Kissina : Raquia Hassan (Chorégraphe égyptienne) a déclaré que c’est le regard que porte la société arabe sur cette danse et la danseuse, qui est la menace directe de la Danse Orientale.

Mayodi :
Tout à fait. Hélas, l’univers de la danse orientale a été cantonné au milieu de la nuit, aux cabarets, et pendant très longtemps danseuse orientale était synonyme de prostitué, femme de mauvaise vie. Il faut éduquer le regard. Vous savez, il y a un verset du Coran qui dit que Dieu aime le Beau. Donc, si on apprenait aux gens à ne pas simplement voir dans un corps, un objet de convoitise ou d’aversion, les mentalités changeraient.

Kissina : Aujourd’hui des danseuses d’origines diverses se produisent sur scène. Mais certaines prestations ressemblent à des numéros d’athlètes.
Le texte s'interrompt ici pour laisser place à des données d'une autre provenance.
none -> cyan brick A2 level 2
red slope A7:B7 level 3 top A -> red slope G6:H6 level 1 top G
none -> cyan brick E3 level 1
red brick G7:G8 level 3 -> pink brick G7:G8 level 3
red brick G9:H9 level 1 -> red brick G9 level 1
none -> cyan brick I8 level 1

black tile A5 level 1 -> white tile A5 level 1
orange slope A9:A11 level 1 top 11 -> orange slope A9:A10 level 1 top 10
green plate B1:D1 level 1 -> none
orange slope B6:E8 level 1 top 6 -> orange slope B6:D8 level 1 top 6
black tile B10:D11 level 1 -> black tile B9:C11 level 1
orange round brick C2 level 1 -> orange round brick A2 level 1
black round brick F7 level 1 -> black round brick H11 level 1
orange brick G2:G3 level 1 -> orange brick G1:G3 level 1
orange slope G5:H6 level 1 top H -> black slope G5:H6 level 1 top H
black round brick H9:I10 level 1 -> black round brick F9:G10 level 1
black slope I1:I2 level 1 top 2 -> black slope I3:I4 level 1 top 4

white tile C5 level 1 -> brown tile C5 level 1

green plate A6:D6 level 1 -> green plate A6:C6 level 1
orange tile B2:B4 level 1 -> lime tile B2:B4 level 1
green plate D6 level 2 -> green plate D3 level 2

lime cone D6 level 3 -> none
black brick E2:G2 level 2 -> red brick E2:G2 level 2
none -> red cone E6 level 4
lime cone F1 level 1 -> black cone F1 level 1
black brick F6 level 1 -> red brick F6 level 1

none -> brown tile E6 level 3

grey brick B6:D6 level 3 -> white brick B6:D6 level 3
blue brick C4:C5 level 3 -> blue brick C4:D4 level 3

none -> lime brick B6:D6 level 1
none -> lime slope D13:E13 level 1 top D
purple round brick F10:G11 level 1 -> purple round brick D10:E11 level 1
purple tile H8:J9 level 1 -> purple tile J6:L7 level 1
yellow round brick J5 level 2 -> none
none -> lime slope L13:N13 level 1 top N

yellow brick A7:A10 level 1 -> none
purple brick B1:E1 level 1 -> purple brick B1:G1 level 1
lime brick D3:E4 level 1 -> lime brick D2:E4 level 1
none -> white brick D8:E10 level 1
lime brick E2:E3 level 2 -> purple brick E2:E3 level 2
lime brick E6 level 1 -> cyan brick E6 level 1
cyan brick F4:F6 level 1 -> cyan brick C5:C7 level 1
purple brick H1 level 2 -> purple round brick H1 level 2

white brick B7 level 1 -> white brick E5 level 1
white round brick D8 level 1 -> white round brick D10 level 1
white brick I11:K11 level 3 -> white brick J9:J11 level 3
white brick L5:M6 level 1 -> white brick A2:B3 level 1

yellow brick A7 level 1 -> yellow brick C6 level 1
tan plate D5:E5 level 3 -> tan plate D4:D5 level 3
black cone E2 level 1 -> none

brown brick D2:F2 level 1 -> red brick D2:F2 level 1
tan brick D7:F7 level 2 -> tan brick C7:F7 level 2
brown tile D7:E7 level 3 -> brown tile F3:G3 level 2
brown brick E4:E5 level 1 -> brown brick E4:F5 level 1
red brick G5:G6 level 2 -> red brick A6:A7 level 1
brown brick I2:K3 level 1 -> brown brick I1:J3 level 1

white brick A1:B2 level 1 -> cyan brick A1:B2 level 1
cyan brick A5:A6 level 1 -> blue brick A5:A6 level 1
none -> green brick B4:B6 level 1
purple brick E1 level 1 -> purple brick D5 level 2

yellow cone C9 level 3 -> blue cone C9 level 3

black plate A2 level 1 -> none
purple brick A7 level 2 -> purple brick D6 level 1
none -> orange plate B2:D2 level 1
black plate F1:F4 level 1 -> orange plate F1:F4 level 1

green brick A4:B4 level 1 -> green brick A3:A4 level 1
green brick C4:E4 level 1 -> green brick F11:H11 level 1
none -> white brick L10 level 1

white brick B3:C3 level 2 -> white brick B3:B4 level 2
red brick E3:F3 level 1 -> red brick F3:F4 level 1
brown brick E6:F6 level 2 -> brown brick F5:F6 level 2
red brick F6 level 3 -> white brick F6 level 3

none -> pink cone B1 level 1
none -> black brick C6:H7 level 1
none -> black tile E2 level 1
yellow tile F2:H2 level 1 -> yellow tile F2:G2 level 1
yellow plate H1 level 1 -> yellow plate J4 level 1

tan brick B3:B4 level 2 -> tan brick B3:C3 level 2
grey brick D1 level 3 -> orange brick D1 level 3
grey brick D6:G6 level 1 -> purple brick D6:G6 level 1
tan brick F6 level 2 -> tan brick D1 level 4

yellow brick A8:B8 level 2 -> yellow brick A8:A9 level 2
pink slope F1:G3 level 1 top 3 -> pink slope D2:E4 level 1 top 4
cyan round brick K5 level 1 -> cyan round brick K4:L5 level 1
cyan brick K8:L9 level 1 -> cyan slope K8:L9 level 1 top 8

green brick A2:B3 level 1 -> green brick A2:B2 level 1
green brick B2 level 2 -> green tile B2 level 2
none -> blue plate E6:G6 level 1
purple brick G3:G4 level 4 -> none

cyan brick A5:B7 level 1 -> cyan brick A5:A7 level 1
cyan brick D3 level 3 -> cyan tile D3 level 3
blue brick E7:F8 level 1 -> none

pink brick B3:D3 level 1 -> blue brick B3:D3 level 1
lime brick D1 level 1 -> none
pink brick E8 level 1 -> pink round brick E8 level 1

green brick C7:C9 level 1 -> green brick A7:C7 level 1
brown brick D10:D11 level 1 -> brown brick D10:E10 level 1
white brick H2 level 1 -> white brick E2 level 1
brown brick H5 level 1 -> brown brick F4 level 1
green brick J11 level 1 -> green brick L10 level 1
La profondeur d’âme ,le ressentie semblent être laissés pour compte ?

Mayodi :
L’âme de la danse orientale ne s’est pas bâtie du jour au lendemain ! Chaque fois que j’ai assister à des spectacles à l’étranger, j’ai vu d’excellentes techniciennes, mais comment, peuvent-elle interpréter, une musique, comme une chanson, d’Oum Kalthoum, par exemple, s’il n’y a pas le ressentie des paroles ? Il y a donc une barrière. Il y a des siècles d’histoire derrière tout ça. Aujourd’hui, toutes les femmes se retrouvent dans la danse orientale car, c’est une danse à la gloire de la Femme.

Kissina : De quelle manière pensez vous contribuer à un renouveau et/ou à la longévité de la danse orientale ?

Mayodi :
c’est dangereux de renouveler quelque chose, on peut dénaturer et perdre l’essentiel. J’œuvre à la transmission d’un art qui est ancestral et à donner ce que j’ai appris. Je suis un maillon dans une longue chaîne, avec mes émotions, mon vécu. Cette danse a su évoluer avec l’apport d’autres danses comme mouvements empruntés au classique, au flamenco, aux percussions africaines. J’aime enrichir mon vocabulaire mais j’essaie de conserver le plus possible mon identité arabe.

Kissina : Avec quel artiste aimeriez vous travailler?

Mayodi :
Moi j’ai un grand rêve, c’est de travailler avec Madonna ! C’est une véritable artiste, une femme avec du caractère, qui est partie de rien. J’ai toujours été fasciné par la façon dont elle se servait des autres cultures pour elle-même.

Kissina : Pour finir, qu’éveillent en vous ces quelques vers de Khalil Gibran (Ecrivain Libanais), « L’âme du philosophe veille dans sa tête/ l’âme du poète vole dans son cœur/ l’âme du chanteur vibre dans sa gorge/ mais l’âme du danseur vit dans son corps tout entier » ?

Mayodi :
(Touché) Oui. C’est un magnifique poème. Je le connais Khalil Gibran y a résumé en fait ce que doit être le danseur ou la danseuse. Mais, c’est vrai que l’âme du danseur vibre dans son corps, mais pour pouvoir vibrer, il a besoin du chanteur, du conteur, du musicien. Voyez, c’est un tout.

Propos recueillis pour Kissina par Kaouther Ben Amor.